Joseph Zitt's [as if in dreams] 2024-03-23
Hi. I'm Joseph Zitt. I moved from the US to Israel in 2017. This is my newsletter about more-or-less daily life in my city in the shadow of war. You can select these links to subscribe or unsubscribe. There are more links at the bottom. You can also read this email online here. Here we go...
After supper, my family and I head downstairs to the synagogue at the House of a Hundred Grandmothers. Purim has begun. It's time for the ceremonial reading of Megillat Esther, the Book of Esther.
There aren't many men there. Even with several visitors, we still have to rustle up a minyan of ten.
The women's section, however, is crowded. All the chairs that have been set out are occupied. Wheelchairs fill much of the rest of the space. Walkers and the wheelchairs create a traffic jam getting into and out of the synagogue. When enough people gather, they always do.

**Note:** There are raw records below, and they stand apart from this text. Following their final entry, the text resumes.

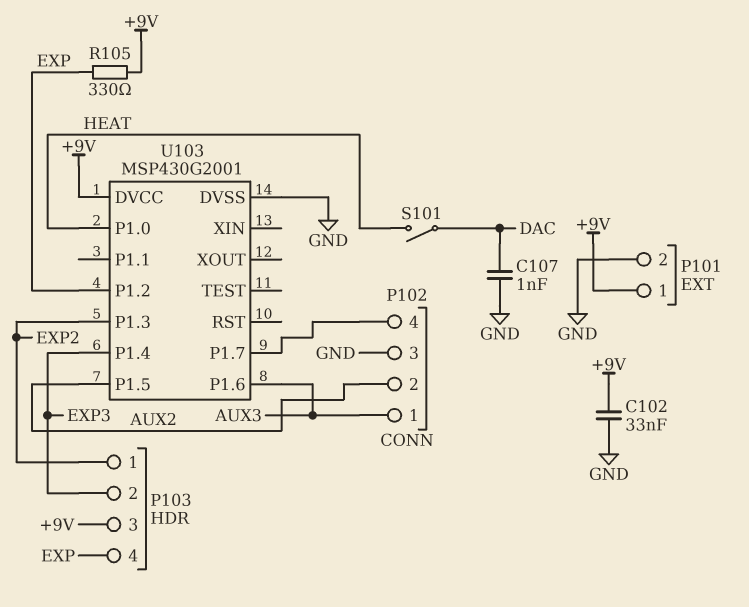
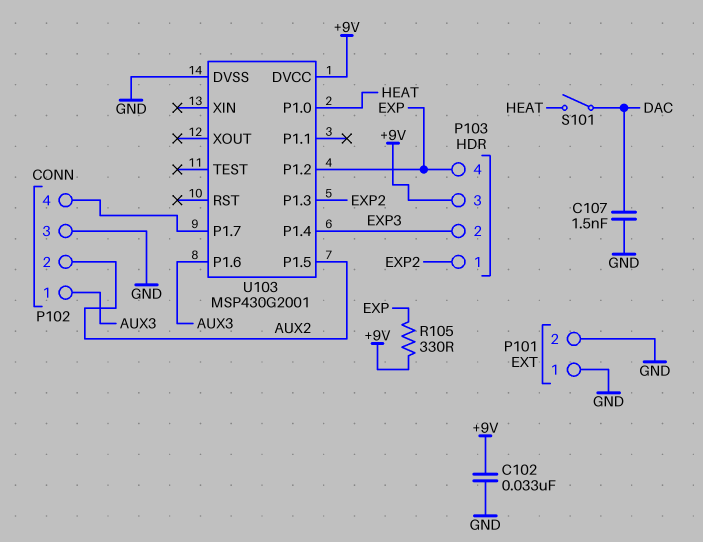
C107: 1nF (DAC, GND) -> 1.5nF (DAC, GND)
P101 pin 1: +9V -> GND

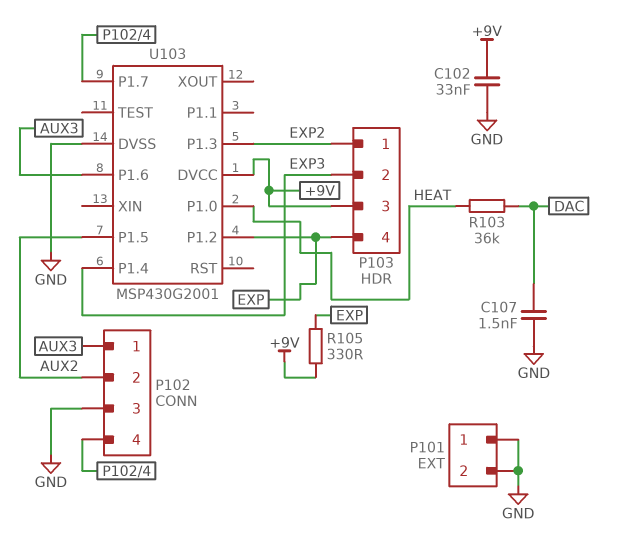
R103: none -> 36k (DAC, HEAT)
S101: switch (DAC, HEAT) -> none

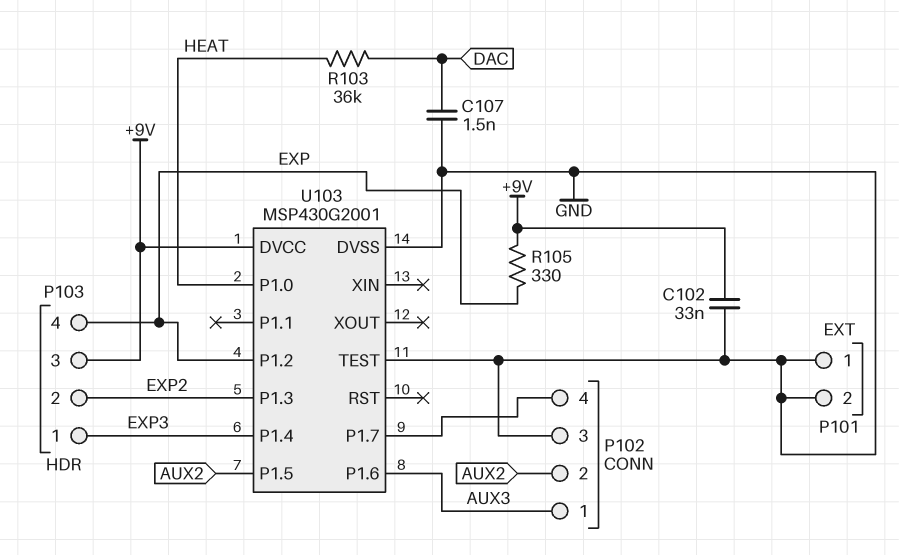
P103 pin 1: EXP2 -> EXP3
P103 pin 2: EXP3 -> EXP2
U103 pin TEST: none -> GND

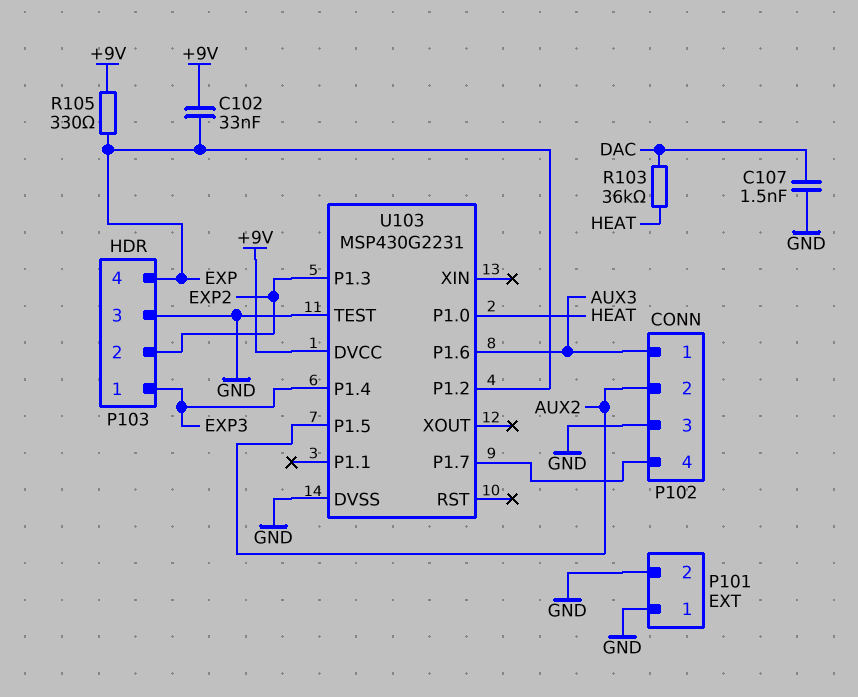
C102: 33nF (+9V, GND) -> 33nF (+9V, EXP)
P103 pin 3: +9V -> GND
U103: MSP430G2001 -> MSP430G2231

Some of the House staff are there, handing out groggers1, as well as beautifully illustrated pamphlets of the text and relevant blessings.
Once everyone's there, a member of the staff introduces what's going to happen. She thanks the guest from Chabad who will be doing the reading.
The reader chants the opening blessings and starts the reading itself. Like the Torah, it's read from a scroll. Unlike, the Torah, the scroll is folded rather than rolled, as if it were a letter being read.
The reading is simple, without either the pomp or forced revelry I remember from the readings in the States. It helps that just about everyone can read along and understands what's being said. No one has to translate or explain what we're hearing.
The melody of the reading seems a bit more ornate than Torah readings. It may be that the tropes for reading this text are more melismatic.2 The reader chants a bit more slowly and more clearly than I'm used to, which helps bring this out. I also have the sense that, from what I can read and remember, more of the words have fancy tropes than usually occur.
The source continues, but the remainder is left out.